Other fds cannot be passed to the child process. The WinApi call to create a child process ( CreateProcess) allows to setup pipes for the three common fds ( stdin, stdout, stderr) using the STARTUPINFO structure, see CreateProcessA function (processthreadsapi.h) and STARTUPINFOA structure (processthreadsapi.h). Passing fds from a parent process to child process is common under Unix, but not under Windows.
#Google chrome webscraper code#
That's why the code uses pipes to communicate with Edge.Įdge uses the third file descriptor (fd) for reading messages and the fourth fd for writing messages. But if the process is run on a terminal server with more than one user, this is not acceptable. This may pose no risks on single user computers or dedicated virtual containers. Any user on the computer has access to the webserver. The Webserver lacks any security features. The low-level access to the CDP protocol is avaible by two means: Either Edge starts a small Webserver on a specific port or via pipes. To generate and parse JSON, the code uses the VBA-JSON library from here. The CDP protocol is a message-based protocol. The class clsEdge implements the CDP protocol. MsgBox ( " finish! Vote count is " & strVotes) StrVotes = objBrowser.jsEval( " ctl00_RateArticle_VountCountHist.innerText") ' click on codeproject link Call objBrowser.jsEval( " document.evaluate("".//h3"", document).iterateNext().click()")ĭim strVotes As String ' if a javascript expression evaluates to a plain type it is passed back to VBA ' wait till search has finished Call objBrowser.waitCompletion ' run search Call objBrowser.jsEval( " document.getElementsByName(""q"").form.submit()") ' fill search form (textbox is named q) Call objBrowser.jsEval( " document.getElementsByName(""q"").value=""automate edge vba""") ' evaluate javascript Call objBrowser.jsEval( " alert(""hi"")") ' navigate Call objBrowser.navigate( " ") ' Attach to any ("") or a specific page Call objBrowser.attach( " ") ' Start Browser Dim objBrowser As clsEdge
#Google chrome webscraper how to#
The main code is as follows:Ĭopy Code ' This is an example of how to use the classes Sub runedge() Evaluate arbitrary JavaScript expressions in the context of a page and return the resultīut these functions should suffice to do basic Webscraping.Basic functions to set up the communication channel.The code implements only a very narrow set of functions:
#Google chrome webscraper full#
A full documentation of the protocol can be found here. The code uses the Chrome Devtools Protocol (CDP) to communicate with the browser. Otherwise the tabs are opened in the currently running process, not the one that has been started and subsequent communication between VBA and Edge fails. Keep in mind, that all running Edge procceses must be terminated before running the code. The following solution needs no additional software, apart from a Chrome-based browser. But this requires the installation of a Webdriver, which might not be feasible in some environments.

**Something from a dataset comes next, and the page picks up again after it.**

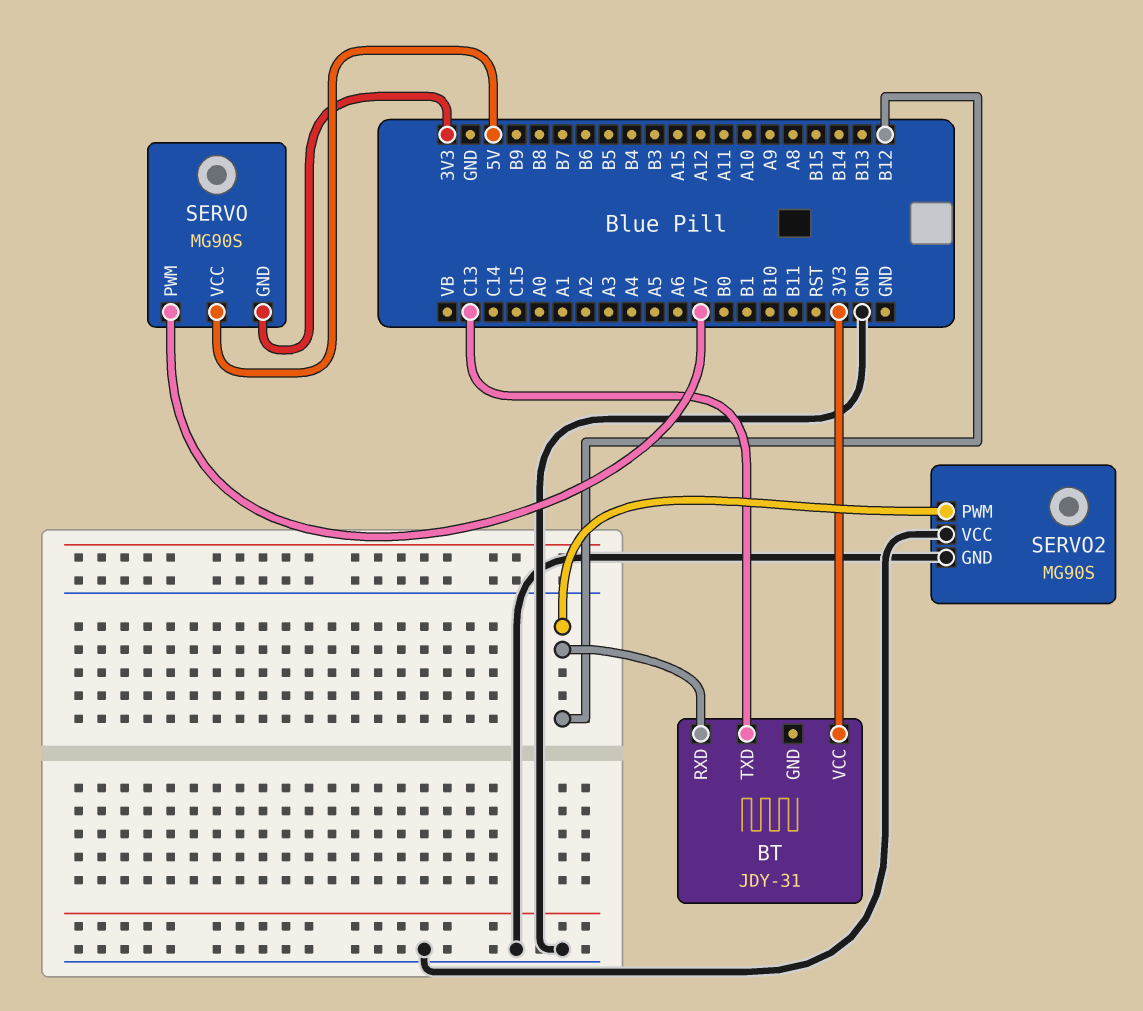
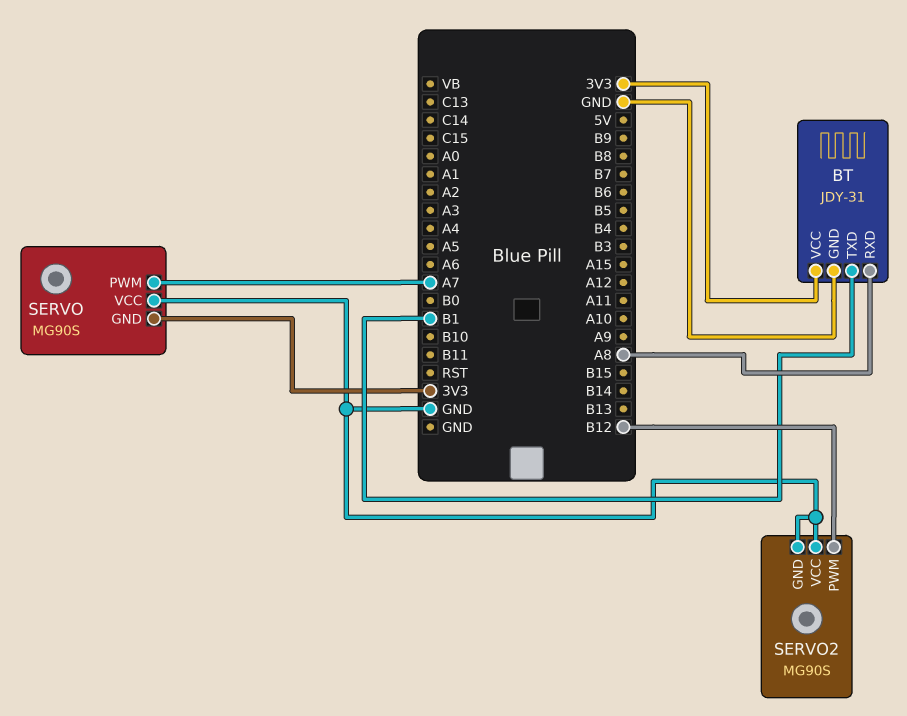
BT pin GND: none -> GND
BT pin RXD: B12 -> A8
BT pin TXD: C13 -> B1
SERVO pin VCC: 5V -> GND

There are libraries that try to fill this gap using Selenium, see Seleniumbasic as an example.

Microsoft seems uninterested in creating a drop-in replacement for the IE OLE Object. Microsoft Edge is no longer based on ActiveX technology. But Microsoft will end support for IE in the near future and wants users to move to newer browsers like Microsoft Edge. It was very easy to automate IE for tasks like Webscraping or testing from OLE-aware programming languages like VBA. Internet Explorer classic (IE in the following) was based on ActiveX technology.